Really? How could such an uncertain, tenuous state make me happy?!
I’ll explain. The reason I’m writing any of this is because recently in my life, something occurred that wouldn’t have been my choice. I was wallowing in sadness and fear when a good friend told me, with a loving harshness, not to give it so much attention. Don’t give the mind so much attention.
From his words I realized I just have to keep on truckin’ through the storm, just keep doing my job, which is to Love. I’ve never stood up quite this way before.

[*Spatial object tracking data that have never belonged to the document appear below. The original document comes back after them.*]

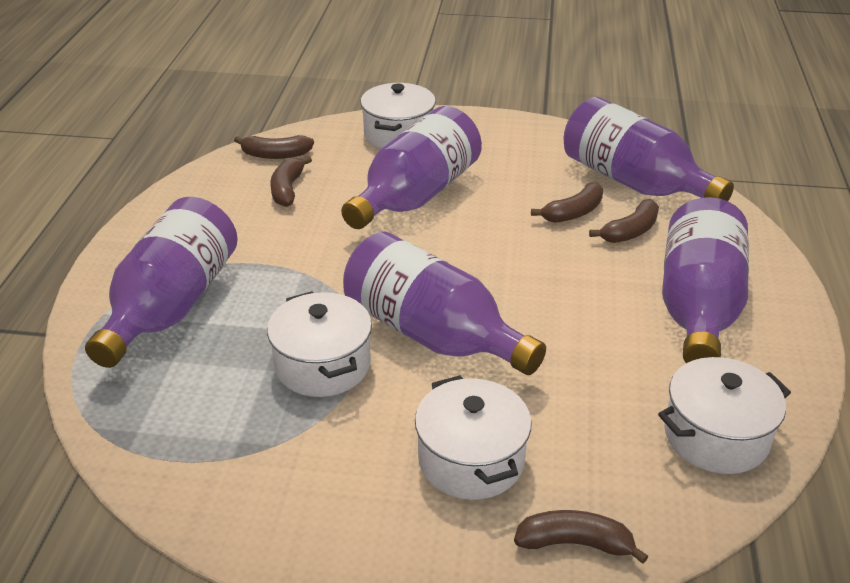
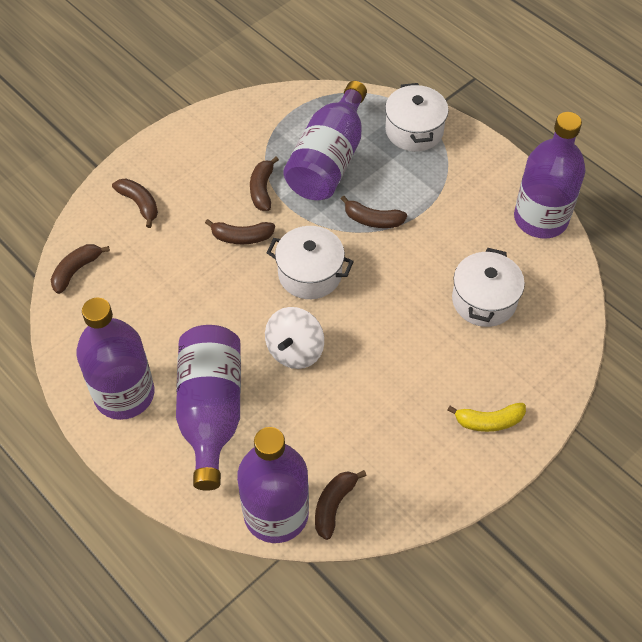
brown banana: 5 -> 6
white pot: 4 -> 3
white spinning top: 0 -> 1
yellow banana: 0 -> 1

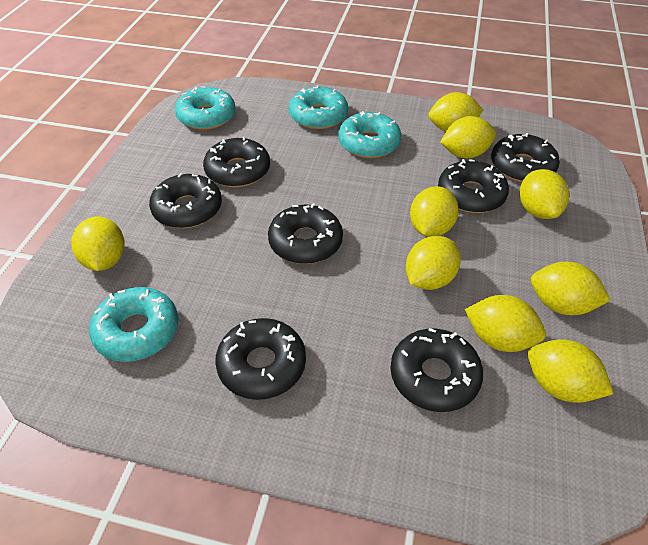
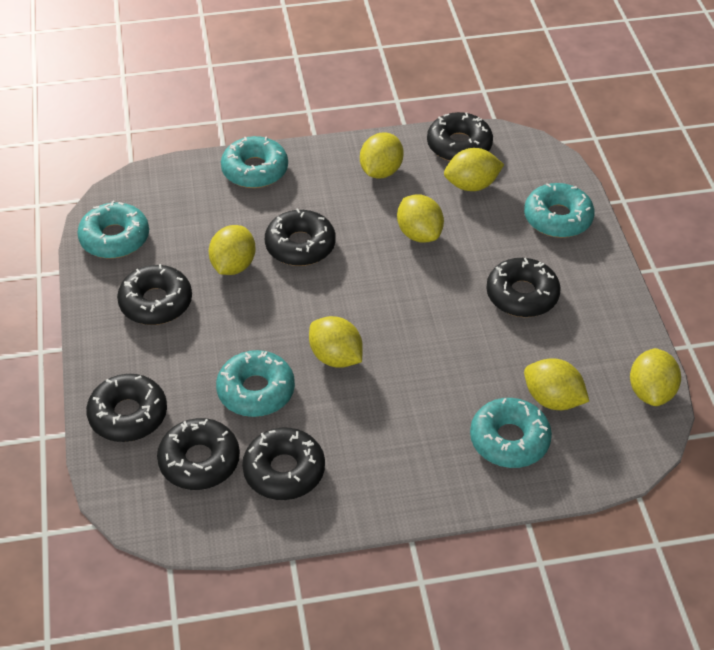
turquoise donut: 4 -> 5
yellow lemon: 9 -> 7

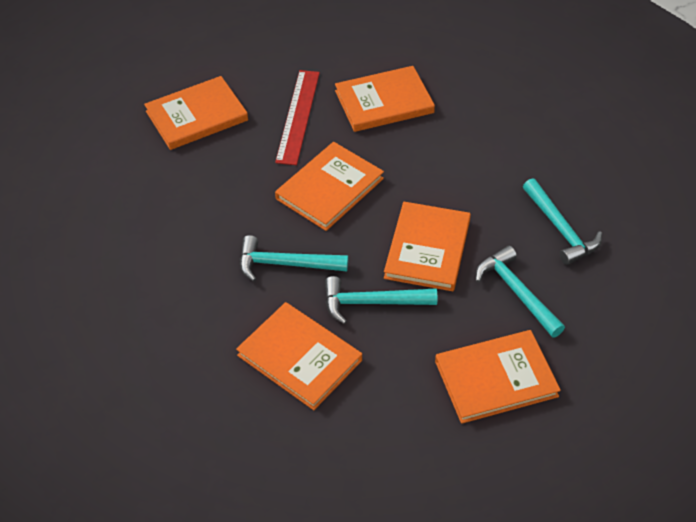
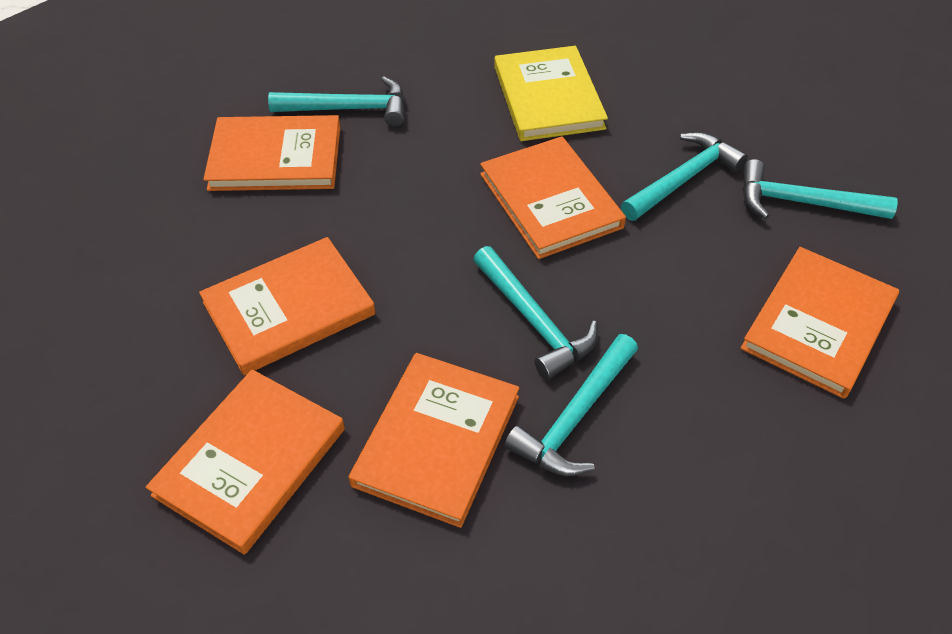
red ruler: 1 -> 0
turquoise hammer: 4 -> 5
yellow book: 0 -> 1

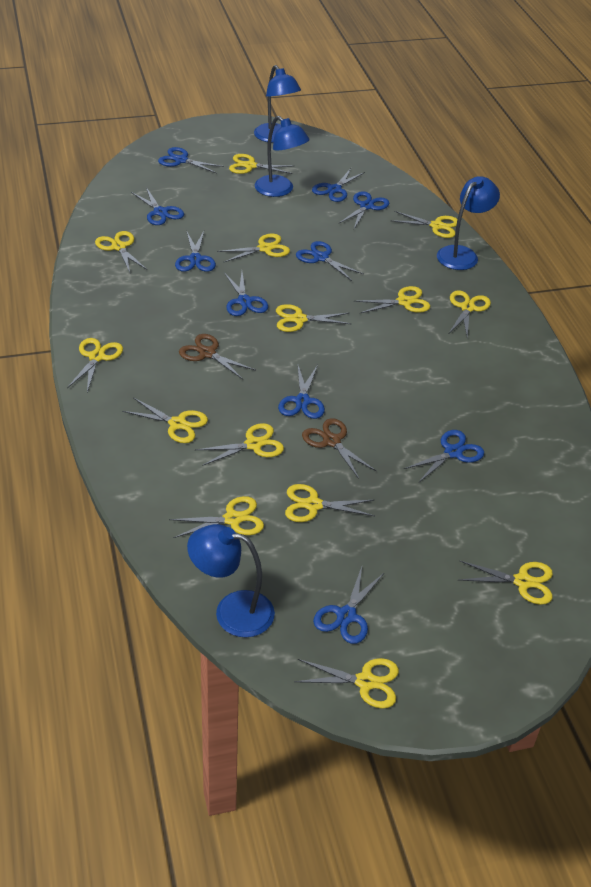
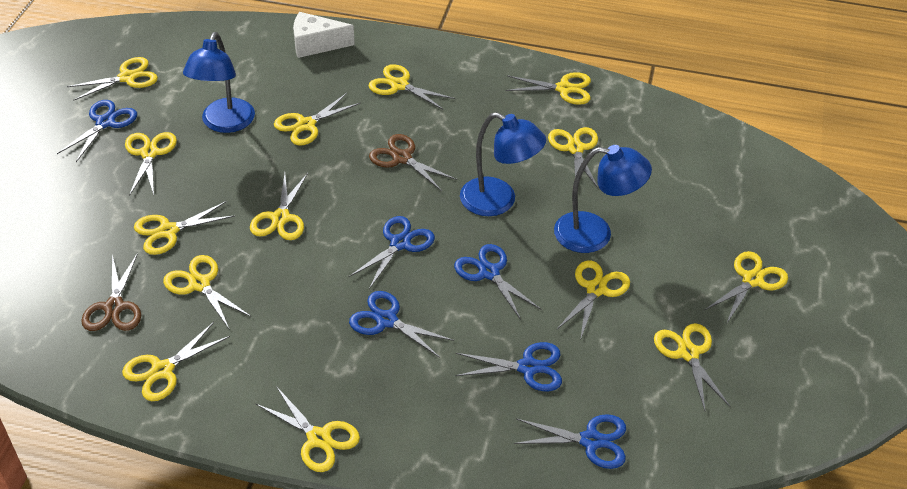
blue lamp: 4 -> 3
blue scissors: 10 -> 6
white cheese: 0 -> 1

In order to do so, I had to call upon Owen Meany, aforementioned Instrument of the Divine, to help me make friends with the idea that what I consider to be “bad and wrong” in my life might actually be grooming me, grooming me for my greater role as a part of this universe.
So, hanging with the unknown is saving me from my own mind, who is distracted, directs loudly, approaches me and others with meanness and harshness, and as a result makes me feel like a loser baby (so why don't you…).
As an Instrument, I just listen quietly, follow honorably, love fiercely, and keep on going courageously.
Sunday, April 24, 2011
Love Is...
Wednesday, April 13, 2011
FEAR VS FEARLESS
I get scared really easily. When I walk home after dark, I'm scared. The kids on my block yell "fuck you bitch" at each other and that brings a dark, Kali-yug fear over me. When I'm typing my password into my online banking- trust me I'm scared. Some days, I'm SO scared of life that I want to drop my purse in the middle of the sidewalk, look up and shout "who the HELL is PROTECTING me here?!"
Nothing is protecting you. Except, perhaps, prayer.
Does that terrify you? It terrifies me. I thought something was protecting me- my mother, my teacher, my job. My parents worry as though worry will protect them from pain. But I'm beginning to see how not only are these things not protecting me from life, my fear isn't, either. We are all raw and exposed to the decisions of the Universe. Feeling fear will not shield me from what is feared!
What shifted? It was a few days ago that something came loose. I had the new experience of a Reiki session. Afterwards, I was walking in the cool spring air with my friend and I felt at ease on a level I had never felt before. It was a Glimpse. A glimpse of a way of being that is obviously possible, yet I do not regularly practice. We have glimpses like these as we do spiritual work: "wow, this is what love feels like." Or maybe it's a glimpse of spaciousness, awakeness, the true hipness of your Being!
So even though the next day I was back to normal, the memory of that Glimpse stayed with me. I think we crawl our way slowly back to what we glimpsed, using the memory of it, until it becomes our reality. I guess that's good news- I'm slowly, in immeasurable micro-increments, working my way back towards how I felt post-Reiki.
Today felt like progress. In fact, today I felt like a modern, Vans-slip-ons-wearing Joan of Arc. Facing the battle of life completely afraid, but facing it. For example, today as usual I felt the shrill shriek of my soul asking "what will become of me!" This question lets me know I'm freaked-out, and strangely it often occurs while I'm doing what I love, teaching. But today, after the question, came echo echo echo. Moving on.
I feel fear.
But I don't feel afraid.
It's powerful, and it Serves. Last week I was with someone I've always seen as fearless. In our conversation, I realized they were feeling doubtful about the future, and unsafe. Even though the idea of such a strong, protecting person being scared made me scared, I sensed how I could either perpetuate or stop the 'afraid.' I think that seeing the people I love be afraid has been my most powerful schooling in Courage. One of us needs to step up....I'll do it. I'm here to tell you that one way or another, you and I will be OK.
That's what I'm working towards. I still think that living is terrifying. But, not pretending that it's otherwise, I'm developing a new way of being- I'm really savoring the times I feel happy and safe. Today I took my favorite yoga class and I felt a new joy in being there- in singing, dancing, then sweetly resting with friends and family. How lucky. Maybe deep happiness comes from just deep understanding that nothing is promised.